TransientVector ends up duplicating much of the code of PersistentVector for operations such as conj, the difference being that mutating operations are done where possible. Consider /cons/conj specifically. Here is the PersistentVector version:

        override this.cons(o) =

            if cnt - this.tailoff () < 32 then
                // room in the tail
                let newTail = Array.zeroCreate (tail.Length + 1)
                Array.Copy(tail, newTail, tail.Length)
                newTail[tail.Length] <- o
                PersistentVector(meta, cnt + 1, shift, root, newTail)
            else
                // tail is full, push into tree
                let tailNode = PVNode(root.Edit, tail)

                let newroot, newshift =
                    // overflow root?
                    if (cnt >>> 5) > (1 <<< shift) then
                        let newroot = PVNode(root.Edit)
                        newroot.Array[0] <- root
                        newroot.Array[1] <- PersistentVector.newPath (root.Edit, shift, tailNode)
                        newroot, shift + 5
                    else
                        this.pushTail (shift, root, tailNode), shift

                PersistentVector(meta, cnt + 1, newshift, newroot, [| o |])

And the TransientVector version:

       member this.conj(v) =

            this.ensureEditable()
            let n = cnt

            if n - this.tailoff() < 32 then 
                // room in tail?
                tail[n &&& 0x01f] <- v
                cnt <- n+1
                this
            else 
                // full tail, push into tree
                let tailNode = PVNode(root.Edit,tail)
                tail <-  Array.zeroCreate 32
                tail[0] <- v
                let newRoot, newShift = 
                    if (n >>> 5) > (1 <<< shift) then
                        let newRoot = PVNode(root.Edit)
                        newRoot.Array[0] <- root
                        newRoot.Array[1] <- TransientVector.newPath(root.Edit,shift,tailNode)
                        newRoot, shift+5
                    else
                        let newRoot = this.pushTail(shift, root, tailNode)
                        newRoot, shift
                root <- newRoot
                shift <- newShift
                cnt <- n+1
                this

We can see mutation on the tail array and on the TransientVector’s root, shift and count.

Finally, we can move back to a persistent structure easily.
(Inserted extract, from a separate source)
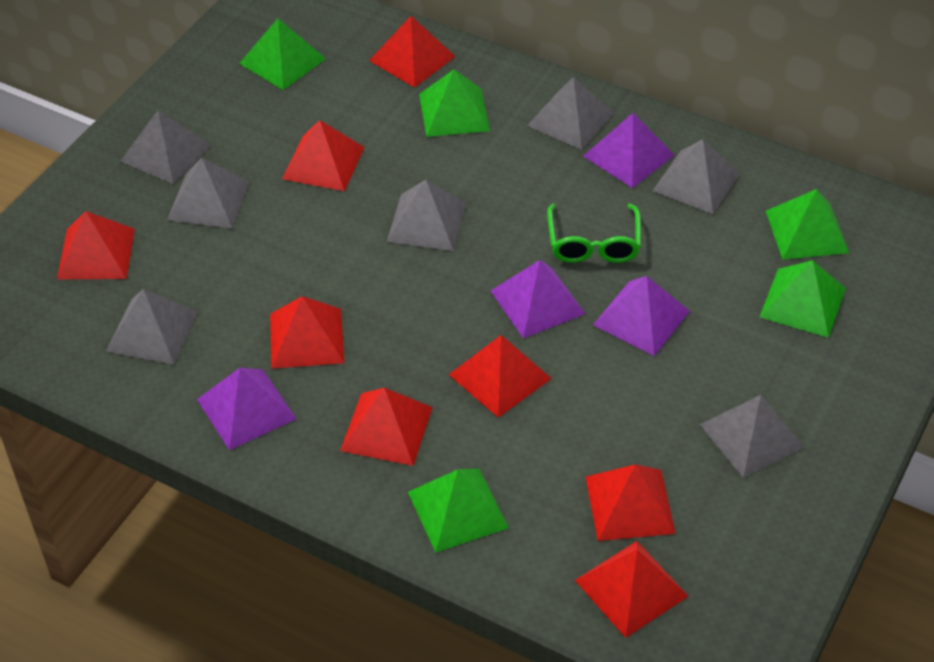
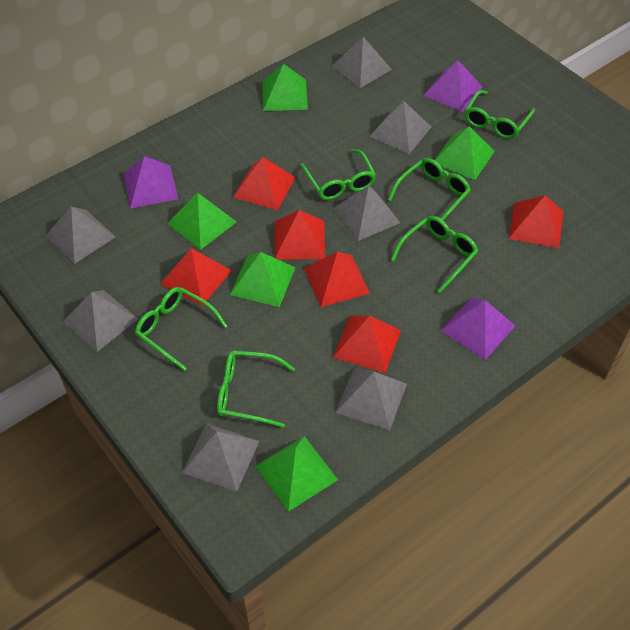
green glasses: 1 -> 6
purple pyramid: 4 -> 3
red pyramid: 8 -> 6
Just create a head node and set your AtomicBoolean to a false value. Then we cannot do any more mutation operations through the root node. It is safe to use the root here. (We do create a new tails that is no bigger than required.)

member this.persistent() =
    this.ensureEditable()
    root.Edit.Set(false) 
    let trimmedTail : obj array = Array.zeroCreate (cnt-this.tailoff())
    Array.Copy(tail,trimmedTail,trimmedTail.Length)
    PersistentVector(cnt,shift,root,trimmedTail)

Create similar modifictionsfor other operations such as pop and assoc and you are done.